Tenant's Rights and Duties:
- Once you agree to rent a room, house or flat, then you have legal rights and duties.
- These include paying the agreed rent, keeping your place in order, avoiding damage or nuisance and sticking to any special terms that were decided in your tenant's agreement (that could be a written or verbal agreement with your landlord).
- The most important things you need to remember are to have respect for your neighbours, to not damage the accommodation and to pay your bills!
- Remember that if you sign a contract or lease for a certain amount of time, then you're legally committing yourself to paying rent for that time. So don't sign anything unless you‘re comfortable and happy with the conditions!
- Once you are living in your new home, the landlord is only allowed to enter with your permission.
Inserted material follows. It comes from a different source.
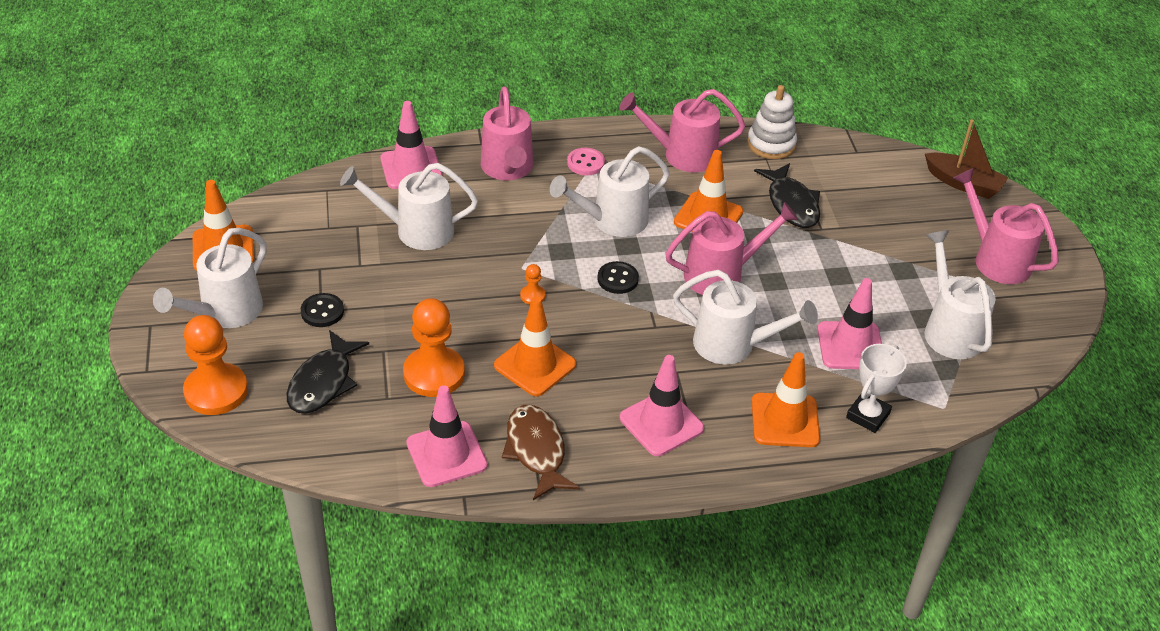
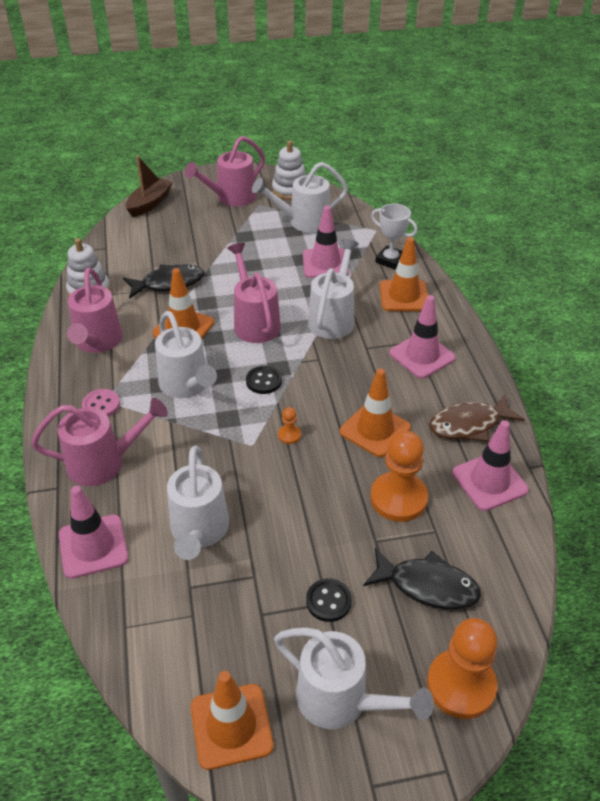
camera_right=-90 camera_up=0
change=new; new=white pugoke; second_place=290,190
This means that if the landlord wants to do repairs or check the accommodation, they should arrange a suitable time with you.
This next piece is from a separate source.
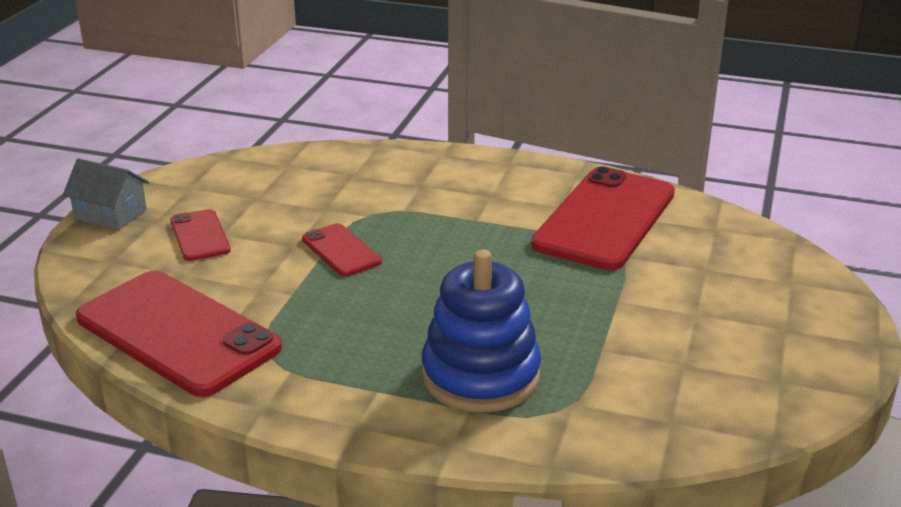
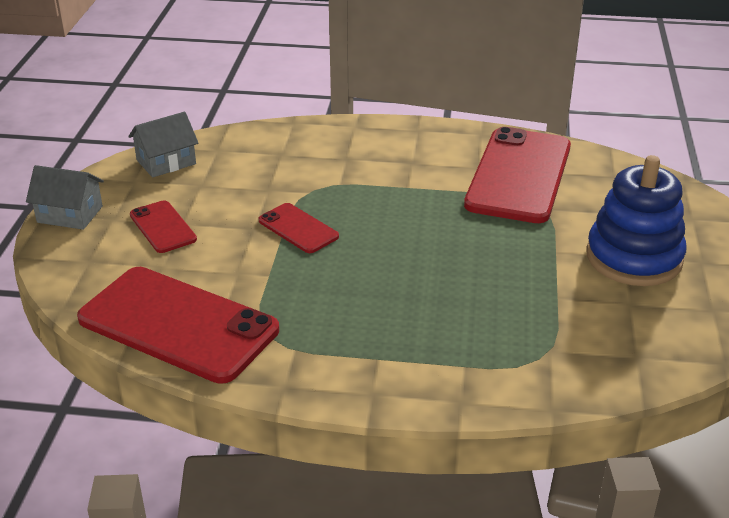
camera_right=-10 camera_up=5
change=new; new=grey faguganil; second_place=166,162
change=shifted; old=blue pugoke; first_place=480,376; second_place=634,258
- Legally, your landlord must give you a rent book or written letting agreement or lease. A lot of landlords don't do this: make sure you ask for a rent book if you're not being offered one.
- When you make payments to the landlord, they should be noted in the rent book or by a written statement.
- The rent book or written agreement should also contain the address of the rented place, the name and address of the landlord and agent (if used), the tenant's name (that's you!), the amount of rent due and when/how it should be paid (cheque, cash, etc.), other necessary payments (electricity, gas, phone, TV, etc.), the deposit amount and deposit conditions and info on the basic rights and duties of both you and the landlord.
- The landlord must also give you a list of all the contents of the flat or house (furniture, electrical stuff, everything!). Make sure that you get this list and that everything on it is in place, this can save you a lot of problems later on.
- If your landlord refuses to give you a rent book or receipt, keep written records of all payments you make and contact Threshold for advice.
- Usually when you rent a room, house or flat, the landlord asks for a deposit.
- Deposits are often one month's rent but remember that some landlords now ask for a month and a half's rent as deposit.
- You might also be asked for a month's rent in advance when you're moving into a new place. So, if you're paying €600 a month rent, then your initial payment might be €600 deposit and €600 month's rent in advance.
- The deposit amount and deposit conditions (when it will be returned and what affects the deposit) should be recorded in the rent book.
- Normally the landlord holds on to the deposit as financial security against you breaking the tenancy agreement or damaging the property.
- You might lose some, or all, of your deposit if you leave the rented accommodation without giving proper notice to the landlord, you damage the landlord's property (normal wear and tear doesn't count) or you leave rent or bills unpaid.
My landlord won't give me back my deposit
- If your landlord is refusing to return your deposit, you should request the return of the deposit in writing.
- If your landlord claims there are outstanding rent or bills in your name or there has been damage to the property, you should request documentary evidence from your landlord to back up these claims.
- If you are still not successful in securing the return of your deposit, you may make a complaint to the Private Residential Tenancies Board. The cost of making a complaint is €25.
- If your landlord doesn't give you back your deposit contact Threshold for advice.